Eric Ruch Jr., a former Philadelphia police officer, shot and killed Dennis Plowden after a high-speed chase in 2017, the authorities said.

In addition to first-degree murder, Mr. Ruch, 32, is also charged with third-degree murder, voluntary manslaughter and possession of an instrument of crime with intent. He turned himself in to the police on Friday morning, Mr. Krasner said at a news conference.

Mr. Ruch was denied bail, according to court records.

Paul Hetznecker, a lawyer representing Tania Bond, Mr. Plowden’s wife, said that Friday’s news represented a “bittersweet moment” for her “because she’s been waiting for the process of justice to begin.”

“It’s reminding her in a very public way of her tremendous loss,” he said.

Ms. Bond filed a federal lawsuit in September 2019 against Mr. Ruch and the city of Philadelphia in connection with her husband’s death. It alleges a conspiracy to commit an unlawful stop, excessive force and wrongful death.

Mr. Hetznecker said that he and the city were in negotiations.

The police union, Philadelphia Fraternal Order of Police Lodge 5, will defend Mr. Ruch, the order’s president, John McNesby, said in a statement on Friday.

“Our attorneys will review the allegations and appropriately defend this officer,” he said. “Officer Ruch Jr. is entitled to due process, and we believe the judicial system will protect his rights to a fair trial.”

The Police Department did not immediately respond to requests for comment on Friday.

The charges against Mr. Ruch came at a time when police brutality and killings by the police have received increased scrutiny following the deaths of George Floyd in Minneapolis and Breonna Taylor in Louisville, Ky. Mr. Krasner said he was aware of some distrust in his community between the public and law enforcement.

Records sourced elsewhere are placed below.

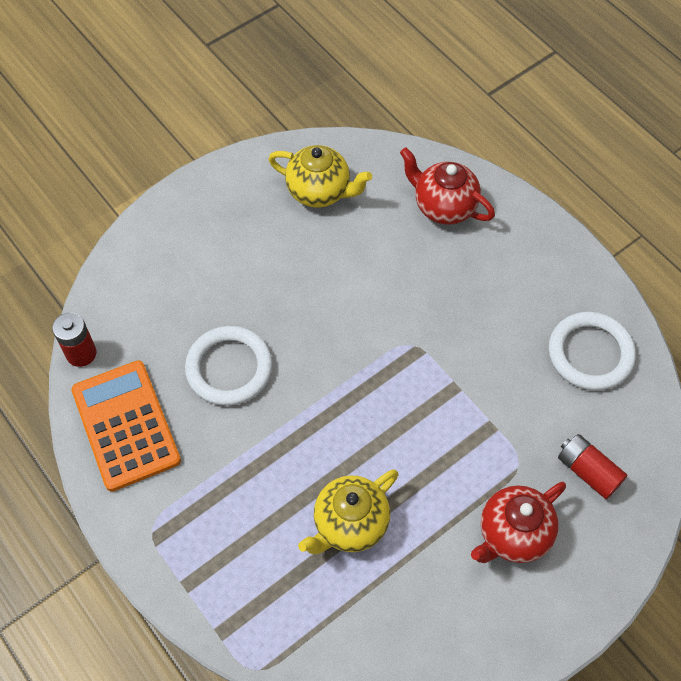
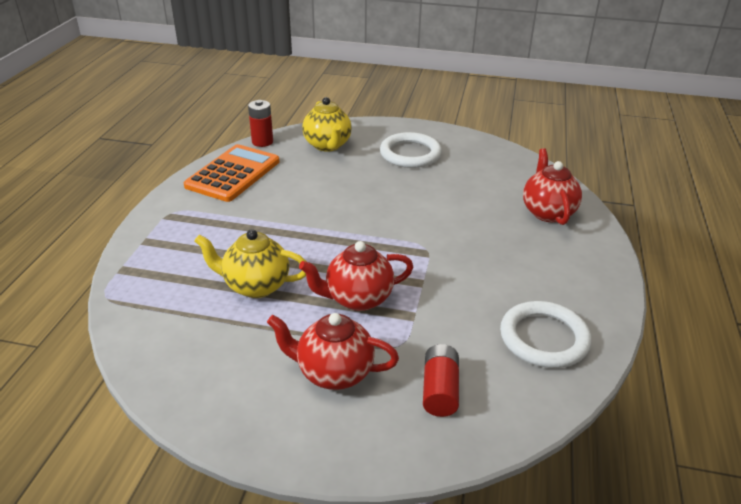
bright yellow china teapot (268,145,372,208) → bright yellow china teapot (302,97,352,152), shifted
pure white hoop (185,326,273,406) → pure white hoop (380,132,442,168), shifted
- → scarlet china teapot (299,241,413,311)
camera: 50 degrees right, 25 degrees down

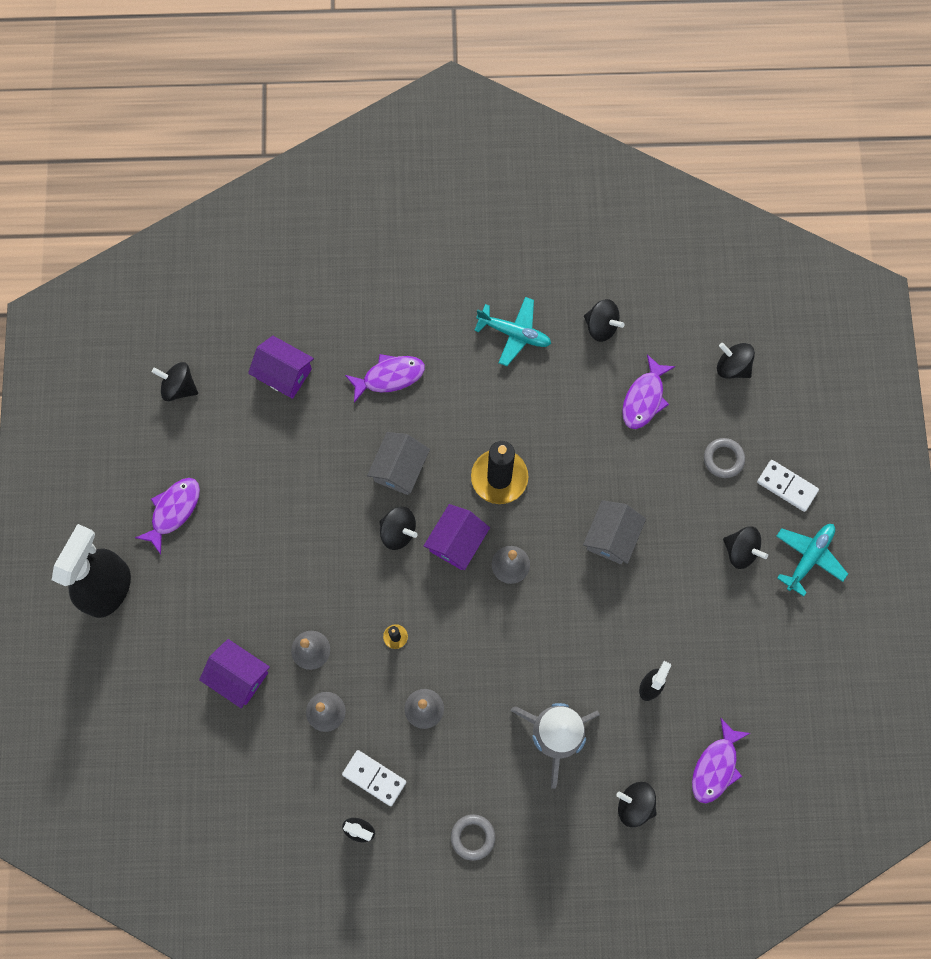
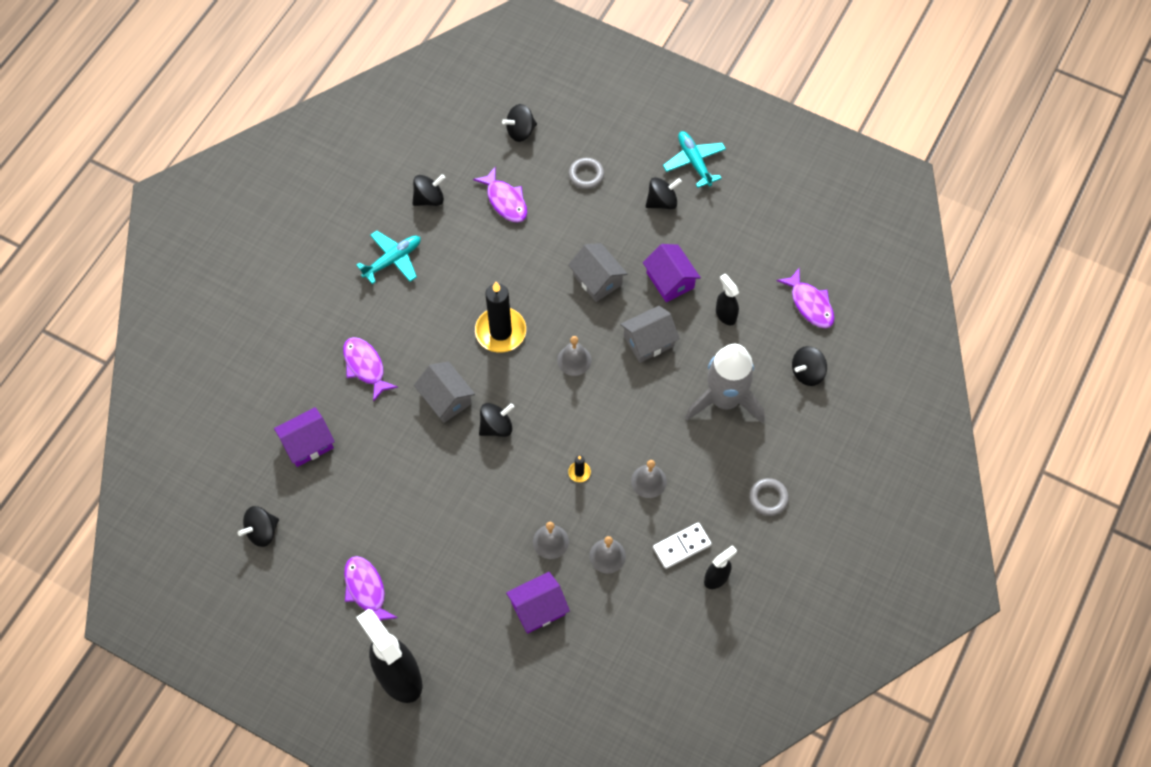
royal purple toy fish (345,354,425,403) → royal purple toy fish (343,337,398,402), 45 degrees counterclockwise
pure white domino (757,460,819,512) → -
royal purple house (424,504,490,570) → royal purple house (643,244,701,302), shifted
- → grey house (620,306,680,363)
camera: 60 degrees left, 10 degrees down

“We are trying to be fair,” Mr. Krasner said. “And trying to be fair means you are trying to be fair to marginalized people, you’re trying to be fair to powerful people, you’re trying to be fair to people that hold a position of public trust, and you’re trying to be fair to people who hold absolutely nothing in their hands.”

When asked by a reporter why it had taken nearly three years since the shooting for charges to be filed, Vincent Corrigan, an assistant district attorney, disputed that timeline. He said that the actual length of the investigation was about 12 months after accounting for logistical issues stemming from the grand jury procedure, as well as the coronavirus.

The chase on Dec. 27, 2017, began after Mr. Ruch made a radio call from an unmarked police car, asking to check the registration on a white Hyundai that Mr. Plowden was driving, according to prosecutors. After the police learned that the registration was valid, they said, Mr. Plowden, who pulled over briefly and then drove away, struck the open door of an unmarked police car.

That prompted the police to follow him “at high speed until he struck three parked cars, spun around, and finally stopped after striking a pole,” according to the district attorney’s office.

After the crash, Mr. Plowden got out of the car looking disoriented. Mr. Plowden’s left hand was raised over his face as Mr. Ruch fired his gun at Mr. Plowden, prosecutors said. The bullet passed through his hand and struck his head. No other officers present fired their weapons.

At the news conference on Friday, Mr. Corrigan, the assistant district attorney, said that despite previous claims the police had made about a white Hyundai being connected to a homicide case, it had not been definitely established that the police knew of any connection.

“There’s no information on the police radio before the incident that indicates that anyone knew for sure that this vehicle may have been involved in a homicide,” he said.

Nearly a year after the shooting, Mr. Ruch was dismissed from the Police Department.

Mr. Ruch used “poor tactics” when he shot Mr. Plowden, the police commissioner at the time, Richard Ross Jr., said at a 2018 news conference announcing the dismissal. Though Mr. Plowden was unarmed, Mr. Ross said that Mr. Ruch should have taken cover as the three other officers had, which would have “afforded him the opportunity to de-escalate the situation.”